Difficile à comprendre aussi pour les Liégeois d’adoption : la manie de faire la bise à n’importe qui.  » Mon premier jour à l’ULiège, je donnais cours à 9 heures et en arrivant, tous les étudiants se faisaient la bise, sourit Liesbet Geris. J’étais étonnée, et je me suis demandé s’ils allaient venir m’en faire une, mais aujourd’hui c’est devenu une habitude et je trouve ça chaleureux « . Et pour s’enraciner dans la Cité ardente, Joris Dubois, qui a remis la gérance du Mentin (devenue trop chronophage) pour se consacrer à d’autres aventures, a choisi de planter des vignes avec sa soeur Katrien. Objectif : dévoiler une première cuvée de bulles  » wallo-flamandes  » d’ici à quatre ans. Une perspective enivrante, qui pourrait bien faire tourner la tête vers Liège à encore plus de Flamands. Après tout, ainsi que Joris le souligne,  » c’est stupide de s’identifier en tant que Flamand, ou que Liégeois… On est tous Belges ! « .

Le Standard de Liège transcende les clivages communautaires et politiques.
Le Standard de Liège transcende les clivages communautaires et politiques.© Vincent Kalut/photo news

RSCL De Kampioenen

D’Yves Leterme (CD&V) à John Crombez (SP.A) en passant par Egbert Lachaert (Open VLD), on savait déjà que le Standard de Liège transcendait les clivages politiques et rassemblait au sud les politiciens du nord. Et ils sont loin d’être des cas isolés.

Au Standard, le douzième homme est certes rouge, mais il est aussi bilingue. Sur les 64 clubs de supporters que compte le Standard, douze sont établis en Flandre et ils représentent à eux seuls 26 % des supporters officiellement inscrits. Un chiffre qui ne tient pas compte des deux clubs bilingues de Zaventem et Tubize. Autre preuve de cette ouverture au multilinguisme : le président sortant (en place pendant dix-neuf ans) de la Famille des Rouches, l’asbl qui rassemble l’ensemble des clubs de supporters, Eddy Janssis, est lui aussi flamand.

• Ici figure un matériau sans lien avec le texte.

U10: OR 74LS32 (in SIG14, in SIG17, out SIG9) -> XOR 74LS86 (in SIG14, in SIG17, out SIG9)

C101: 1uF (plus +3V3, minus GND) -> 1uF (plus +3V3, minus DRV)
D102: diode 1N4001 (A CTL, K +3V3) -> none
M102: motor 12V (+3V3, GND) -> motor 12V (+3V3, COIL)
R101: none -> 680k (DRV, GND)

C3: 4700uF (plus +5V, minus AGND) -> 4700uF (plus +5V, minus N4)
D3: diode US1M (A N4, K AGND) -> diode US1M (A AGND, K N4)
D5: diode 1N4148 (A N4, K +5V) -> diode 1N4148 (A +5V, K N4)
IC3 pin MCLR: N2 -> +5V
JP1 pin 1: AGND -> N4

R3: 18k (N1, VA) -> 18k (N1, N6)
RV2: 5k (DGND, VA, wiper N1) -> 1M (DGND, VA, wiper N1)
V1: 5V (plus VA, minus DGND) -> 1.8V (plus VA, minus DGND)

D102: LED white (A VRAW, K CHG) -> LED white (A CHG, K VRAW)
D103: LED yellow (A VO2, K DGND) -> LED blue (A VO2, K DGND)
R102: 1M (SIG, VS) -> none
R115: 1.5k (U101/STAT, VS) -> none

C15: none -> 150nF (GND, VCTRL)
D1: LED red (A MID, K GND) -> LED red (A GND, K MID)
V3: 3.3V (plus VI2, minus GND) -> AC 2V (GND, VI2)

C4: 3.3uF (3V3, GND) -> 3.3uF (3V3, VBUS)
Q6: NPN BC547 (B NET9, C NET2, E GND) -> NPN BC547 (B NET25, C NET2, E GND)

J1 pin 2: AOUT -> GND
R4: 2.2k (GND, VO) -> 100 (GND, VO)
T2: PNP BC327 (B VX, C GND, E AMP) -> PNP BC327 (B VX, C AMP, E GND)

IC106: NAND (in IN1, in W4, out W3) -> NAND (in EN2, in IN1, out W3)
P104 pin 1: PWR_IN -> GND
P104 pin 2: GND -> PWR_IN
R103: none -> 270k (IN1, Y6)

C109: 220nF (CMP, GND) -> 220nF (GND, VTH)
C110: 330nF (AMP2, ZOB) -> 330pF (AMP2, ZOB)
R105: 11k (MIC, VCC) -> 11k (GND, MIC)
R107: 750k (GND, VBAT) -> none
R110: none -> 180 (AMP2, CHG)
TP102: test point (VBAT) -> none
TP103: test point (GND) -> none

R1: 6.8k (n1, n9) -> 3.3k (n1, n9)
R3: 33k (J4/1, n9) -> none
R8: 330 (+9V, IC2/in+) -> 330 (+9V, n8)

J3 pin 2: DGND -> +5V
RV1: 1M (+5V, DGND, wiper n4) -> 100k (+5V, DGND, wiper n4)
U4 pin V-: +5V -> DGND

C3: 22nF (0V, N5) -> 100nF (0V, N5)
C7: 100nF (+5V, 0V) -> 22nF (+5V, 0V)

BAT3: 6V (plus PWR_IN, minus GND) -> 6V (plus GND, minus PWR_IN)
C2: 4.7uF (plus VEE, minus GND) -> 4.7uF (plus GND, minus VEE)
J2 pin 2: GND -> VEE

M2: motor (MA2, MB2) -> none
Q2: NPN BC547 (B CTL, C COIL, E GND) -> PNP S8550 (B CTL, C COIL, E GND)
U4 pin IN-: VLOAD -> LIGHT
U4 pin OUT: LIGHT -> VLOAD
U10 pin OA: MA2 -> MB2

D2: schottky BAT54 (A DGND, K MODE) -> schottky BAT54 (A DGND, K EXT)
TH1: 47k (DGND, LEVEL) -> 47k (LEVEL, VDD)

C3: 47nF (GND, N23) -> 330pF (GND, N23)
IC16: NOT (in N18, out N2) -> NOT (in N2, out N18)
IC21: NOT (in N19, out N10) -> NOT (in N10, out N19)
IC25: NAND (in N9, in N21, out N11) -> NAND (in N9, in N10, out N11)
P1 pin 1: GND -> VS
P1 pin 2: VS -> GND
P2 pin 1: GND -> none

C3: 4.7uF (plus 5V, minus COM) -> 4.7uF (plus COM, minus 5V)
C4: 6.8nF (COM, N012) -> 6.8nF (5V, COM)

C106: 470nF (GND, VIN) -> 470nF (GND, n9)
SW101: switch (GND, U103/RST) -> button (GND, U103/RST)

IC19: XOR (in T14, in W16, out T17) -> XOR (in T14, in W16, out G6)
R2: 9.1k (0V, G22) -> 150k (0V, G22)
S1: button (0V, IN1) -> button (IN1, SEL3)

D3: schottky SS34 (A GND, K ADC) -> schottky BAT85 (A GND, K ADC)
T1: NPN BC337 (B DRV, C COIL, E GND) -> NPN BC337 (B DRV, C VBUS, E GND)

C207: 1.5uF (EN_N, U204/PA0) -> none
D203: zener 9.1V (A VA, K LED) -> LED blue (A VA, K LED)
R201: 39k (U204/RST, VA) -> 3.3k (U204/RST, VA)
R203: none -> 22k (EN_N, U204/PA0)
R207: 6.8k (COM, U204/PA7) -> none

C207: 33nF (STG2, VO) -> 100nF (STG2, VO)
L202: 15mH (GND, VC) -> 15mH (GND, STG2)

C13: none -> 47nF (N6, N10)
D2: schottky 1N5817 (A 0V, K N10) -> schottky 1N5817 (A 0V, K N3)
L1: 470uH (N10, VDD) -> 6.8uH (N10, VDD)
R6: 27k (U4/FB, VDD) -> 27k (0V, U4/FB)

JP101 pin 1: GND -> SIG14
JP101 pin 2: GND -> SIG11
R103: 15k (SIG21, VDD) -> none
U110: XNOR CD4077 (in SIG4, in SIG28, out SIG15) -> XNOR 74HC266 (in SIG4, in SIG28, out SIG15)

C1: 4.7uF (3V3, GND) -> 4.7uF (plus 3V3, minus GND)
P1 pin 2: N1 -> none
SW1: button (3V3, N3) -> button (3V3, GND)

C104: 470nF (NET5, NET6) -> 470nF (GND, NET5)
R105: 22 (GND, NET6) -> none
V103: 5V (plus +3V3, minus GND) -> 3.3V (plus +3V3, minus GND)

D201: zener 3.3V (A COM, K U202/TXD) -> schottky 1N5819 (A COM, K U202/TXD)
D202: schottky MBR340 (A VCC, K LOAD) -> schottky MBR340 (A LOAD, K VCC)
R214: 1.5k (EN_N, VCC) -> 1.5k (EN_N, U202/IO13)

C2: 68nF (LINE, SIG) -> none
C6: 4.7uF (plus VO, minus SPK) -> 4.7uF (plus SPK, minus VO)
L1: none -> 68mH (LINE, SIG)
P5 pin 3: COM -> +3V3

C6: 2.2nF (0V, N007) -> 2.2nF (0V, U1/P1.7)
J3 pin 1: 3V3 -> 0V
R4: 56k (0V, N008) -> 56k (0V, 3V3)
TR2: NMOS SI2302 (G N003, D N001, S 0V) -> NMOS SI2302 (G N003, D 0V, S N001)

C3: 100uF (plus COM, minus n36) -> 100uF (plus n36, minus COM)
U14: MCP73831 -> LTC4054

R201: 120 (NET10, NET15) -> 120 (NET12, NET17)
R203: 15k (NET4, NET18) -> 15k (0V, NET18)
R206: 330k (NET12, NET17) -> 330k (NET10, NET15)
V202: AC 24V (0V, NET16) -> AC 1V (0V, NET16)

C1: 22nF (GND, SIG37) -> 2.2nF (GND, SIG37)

Pour Quentin Gilbert, Supporter Liaison Officer au RSCL, si le football est par essence un vecteur d’unification, le Standard de Liège est le seul club belge qui attire autant de fans venus des quatre coins du pays, abonnés ou non. Une popularité qui s’explique, selon lui, par le caractère chaleureux des Liégeois et l’atmosphère familiale qui règne au sein du club :  » Ici, tout le monde se tutoie, boit des bières ensemble et se fait la bise. Ça fait partie de l’ambiance et je pense que les gens recherchent ça. Le Standard, c’est une grande famille. Même le président du club est avant tout un fan.  »

Au Standard, si on chante peu en néerlandais, à l’exception peut-être de l’un ou l’autre Waar is da feestje ? épisodique, il n’est pas rare que des supporters flamands entament des chants francophones. L’inverse n’est malheureusement pas toujours vrai de l’avis du club, qui regrette en particulier l’attitude peu sportive des supporters de Genk, d’où partent trop souvent des chants anti-Wallons. Un supporter pouvant en cacher un autre, il ne reste aux Rouches qu’à leur montrer. Waar is da feestje ? Dans le chaudron de Sclessin.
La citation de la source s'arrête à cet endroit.